My regular readers know I’m a big fan of wikis. There is just no better way for collaborative group work. If I started a company today, we’d have a wiki from Day 1. Gartner predicts 50% penetration to business by the end of 2009 – that’s Gartner, that’s only 50% and that’s 3 years away. That leaves a large number of businesses unserved, and a huge opportunity to enable them to collaborate without changing the way they work.
Today the #1 productivity platform in business is still Microsoft Office. A typical “knowledge worker” creates documents, spreadsheets, presentations on her/his desktop, tries to maintain order by diligently filing them under an ever-growing directory-structure and shares the information by emailing the files around. When several co-workers need to contribute to a document, version chaos ensues. Document management systems are supposed to ease the pain, but they are big, expensive, and surprisingly (?) only 5% of office workers actually use them.
Koral, a content collaboration startup debuted a few months ago has a strong change to change it all. It pursues a very simple idea: allow users to share information, give them access to the most recent version of all documents, whether the latest update is on their desktop or someone elses, and guide them with several popularity/ usage indicators, i.e. most accessed documents, most active contributors, best rated experts ..etc – do it all without forcing users to change how they work today.
They can continue individually working on their desktops, and all they have to do is drag the documents to be stored into Koral’s drop-box on their desktop. The document is instantly uploaded, fully indexed, auto-tagged based on content, and for certain document types (for now PPT) flash previews are generated. The user does not have to be logged on to the web-based system, although doing so allows for additional categorization, tagging, permissioning:
All this information becomes the foundation of easy document retrieval. Gone is the directory jungle where files are replicated and lost: it’s all about tagging and powerful search. Search, which can based on simple keywords, boolean expressions, or multi-step, clustered search where a friendly interface helps the user create further filters based on content, file formats, tags, categories, author ..etc until the number of matching documents comes down to a handful – at which point the online previews come handy.
Once you found what you’re looking for, you can download your document, or subscribe to it, giving you alerts any time the document is updated. The subscription mechanism goes beyond just notification: it’s the foundation of document synchronization. Koral places a tracker the local (desktop) document, so it will know who has what version at any time. When you access a local document – open it, or even attach it to an email – Koral will warn you if you don’t have the most recent version (i.e. someone else has updated it online) and of course offers to replace your old copy.

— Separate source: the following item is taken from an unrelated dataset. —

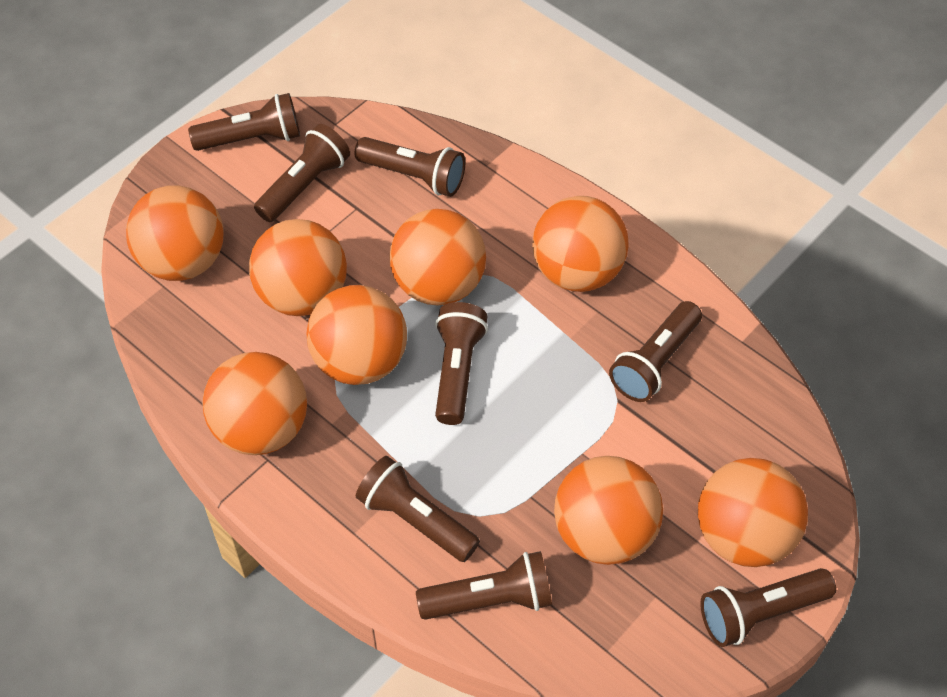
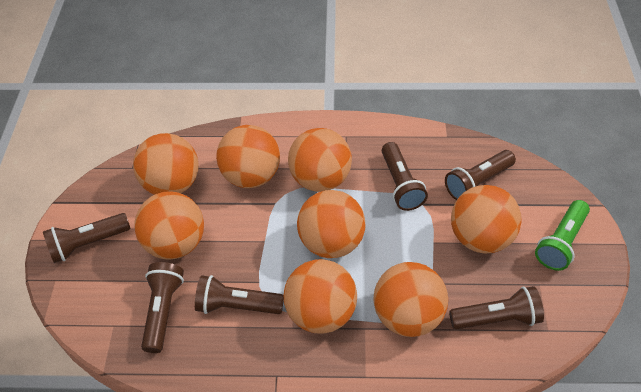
brown flashlight: 8 -> 6
green flashlight: 0 -> 1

Sync goes a step further: how often do a few “core slides” get replicated in dozens of corporate presentations? Or a key spreadsheet embedded in various other documents and slides? Koral can refresh all these second-generation documents when the core slide/spreadsheet changes – i.e. your numbers are magically updated.
Stepping beyond traditional document management there are a number of social networking / bookmarking features: documents can be rated, commented on.
The document summary page above shows the average rating, number of users who rated the document, number of downloads and subscribers, and comments, on top of the standard document attributes like creation date, author, version number.
Koral is currently piloting a version with select customers where they can provide ranking statistics based on some of the above information: most frequently read, downloaded, subscribed document, most discussed document, most popular post or author, most popular tags ..etc. Needless to say you can subscribe to authors, tags, categories, not just individual documents. All this essentially supports better information discovery rather than just explicit search for information you already know exists.
Finally, some of the best applications are when you don’t even notice you’re working with Koral: users of Salesforce.com can discover related documents and attach them to the lead / opportunity record without ever leaving the salesforce.com environment.
Talk about mashups …Koral itself is a “bridge” product, enhancing the productivity of largely offline users (working in MS Office) by offering an online service. I would love to see them move further on the offline/online continuum by offering online tools to not only preview but actually edit documents online – the recent Zoho-Omnidrive mashup is a good precedent to follow.